Thursdays will again continue with speed sessions, with variable pace intervals and much loved pyramid sessions. As per July, these intervals will be done to time rather than distance making the session more cohesive, with everyone running and recovering at the same time. Where possible, an alternative off-road session will be offered on a Tuesday but this will be dependent on availability.
Please meet at Pitreavie by 6.30pm to run as a group to the training venue. If you are going directly to the venue, please aim to be there ready to start for 6.50pm. Prior to the session we aim to include a dynamic warmup. The main advantages of this is to warm up the muscles to their working temperature, stretching them and therefore improving their function and reducing the risk of injury or imbalance. Remember also to cool down with a slow jog.

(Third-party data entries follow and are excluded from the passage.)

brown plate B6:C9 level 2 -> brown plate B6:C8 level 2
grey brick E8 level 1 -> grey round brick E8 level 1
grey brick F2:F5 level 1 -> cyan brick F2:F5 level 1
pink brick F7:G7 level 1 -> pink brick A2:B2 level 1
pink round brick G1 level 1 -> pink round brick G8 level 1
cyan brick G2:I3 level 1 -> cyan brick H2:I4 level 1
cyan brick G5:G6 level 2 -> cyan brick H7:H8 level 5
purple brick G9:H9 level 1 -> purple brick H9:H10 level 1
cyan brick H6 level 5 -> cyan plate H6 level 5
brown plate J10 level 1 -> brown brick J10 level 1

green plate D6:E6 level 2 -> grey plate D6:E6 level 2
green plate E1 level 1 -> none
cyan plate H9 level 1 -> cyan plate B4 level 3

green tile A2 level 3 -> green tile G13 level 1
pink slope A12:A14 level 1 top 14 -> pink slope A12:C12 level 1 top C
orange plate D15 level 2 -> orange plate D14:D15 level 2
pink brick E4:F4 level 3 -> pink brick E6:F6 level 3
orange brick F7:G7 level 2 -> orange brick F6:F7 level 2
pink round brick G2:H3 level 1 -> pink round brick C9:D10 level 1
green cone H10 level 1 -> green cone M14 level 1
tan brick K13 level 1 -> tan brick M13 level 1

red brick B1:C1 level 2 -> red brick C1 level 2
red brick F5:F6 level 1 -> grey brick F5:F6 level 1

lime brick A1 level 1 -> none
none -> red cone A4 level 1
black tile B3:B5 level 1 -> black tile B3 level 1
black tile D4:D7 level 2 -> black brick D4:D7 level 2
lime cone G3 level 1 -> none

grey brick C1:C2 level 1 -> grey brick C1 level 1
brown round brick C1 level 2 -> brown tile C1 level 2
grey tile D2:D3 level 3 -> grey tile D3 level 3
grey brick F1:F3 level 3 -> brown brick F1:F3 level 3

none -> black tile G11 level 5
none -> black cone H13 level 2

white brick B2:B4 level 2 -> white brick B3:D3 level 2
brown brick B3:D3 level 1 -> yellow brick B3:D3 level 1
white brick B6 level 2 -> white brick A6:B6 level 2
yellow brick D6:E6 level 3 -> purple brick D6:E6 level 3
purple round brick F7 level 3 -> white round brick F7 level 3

All our training is aimed at creating long-term physical changes in the body, referred to as adaptations. Key among this is the principle of overload, where the body is pushed beyond its normal rhythm. Overloading should be gradual and done over a training period to avoid a plateau or causing injury. Don’t confuse overload with overtraining. Overtraining syndrome is a condition that occurs when the body is pushed (through exercise) beyond its natural ability to recover. It is not to be confused with tiredness, which is to be expected whenever you are engaged in a comprehensive workout regime.
Don’t worry if you’re not currently racing, club sessions can all be adapted to suit you personally. Perhaps you’re returning from injury or illness or after a more social pace; running with others can be a great motivator.